I have a custom assert function which throws a wstring message. A part of it is the _ FUNCTION_ macro, which I "unicodize" using the WIDEN macro from MSDN

#define WIDEN2(x) L ## x
#define WIDEN(x) WIDEN2(x)

It compiles okay in MSVC, but it prints this in GCC:

error: ‘L__FUNCTION__’ was not declared in this scope

The only solution I could come with is to convert the contents of _FUNCTION _ to wstring on runtime using mbstowcs, but I would like to find a compile-time way to do it.

Thanks for help.

+2  A: 

In GCC __FUNCTION__ is a non-standard extension. To quote: GCC Online Docs

In GCC 3.3 and earlier, in C only, __FUNCTION__ and __PRETTY_FUNCTION__ were treated as string literals; they could be used to initialize char arrays, and they could be concatenated with other string literals.
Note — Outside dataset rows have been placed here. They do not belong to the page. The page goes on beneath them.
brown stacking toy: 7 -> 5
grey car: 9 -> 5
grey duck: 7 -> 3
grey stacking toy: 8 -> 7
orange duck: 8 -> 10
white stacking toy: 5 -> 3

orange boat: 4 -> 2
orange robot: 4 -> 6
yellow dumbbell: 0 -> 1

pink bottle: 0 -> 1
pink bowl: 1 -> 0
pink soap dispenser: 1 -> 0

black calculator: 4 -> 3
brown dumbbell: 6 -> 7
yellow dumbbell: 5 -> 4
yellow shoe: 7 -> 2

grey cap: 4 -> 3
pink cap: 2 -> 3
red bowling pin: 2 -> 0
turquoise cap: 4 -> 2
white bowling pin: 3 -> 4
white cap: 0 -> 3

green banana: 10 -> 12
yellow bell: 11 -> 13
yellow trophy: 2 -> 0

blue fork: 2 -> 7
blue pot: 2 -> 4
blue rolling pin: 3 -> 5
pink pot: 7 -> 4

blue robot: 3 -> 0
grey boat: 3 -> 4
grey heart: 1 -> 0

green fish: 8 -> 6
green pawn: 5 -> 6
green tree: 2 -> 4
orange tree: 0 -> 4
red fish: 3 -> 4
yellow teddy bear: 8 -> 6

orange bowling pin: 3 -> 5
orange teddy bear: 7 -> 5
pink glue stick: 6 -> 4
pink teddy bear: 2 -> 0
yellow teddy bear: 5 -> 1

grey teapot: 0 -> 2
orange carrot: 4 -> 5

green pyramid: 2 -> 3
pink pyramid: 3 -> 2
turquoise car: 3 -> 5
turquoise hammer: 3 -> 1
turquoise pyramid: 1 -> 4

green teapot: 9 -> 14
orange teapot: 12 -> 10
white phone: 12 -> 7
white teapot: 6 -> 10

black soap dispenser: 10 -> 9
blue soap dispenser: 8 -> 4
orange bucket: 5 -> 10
GCC 3.4 and later treat them as variables, like __func__. In C++, __FUNCTION__ and __PRETTY_FUNCTION__ have always been variables.

So adding L on the front of __FUNCTION__ is just going to turn it into L__FUNCTION__ which is probably undefined.

Dipstick
So I suppose the runtime conversion is the only way?
CommanderZ
So I did it the runtime way. Thanks for answer.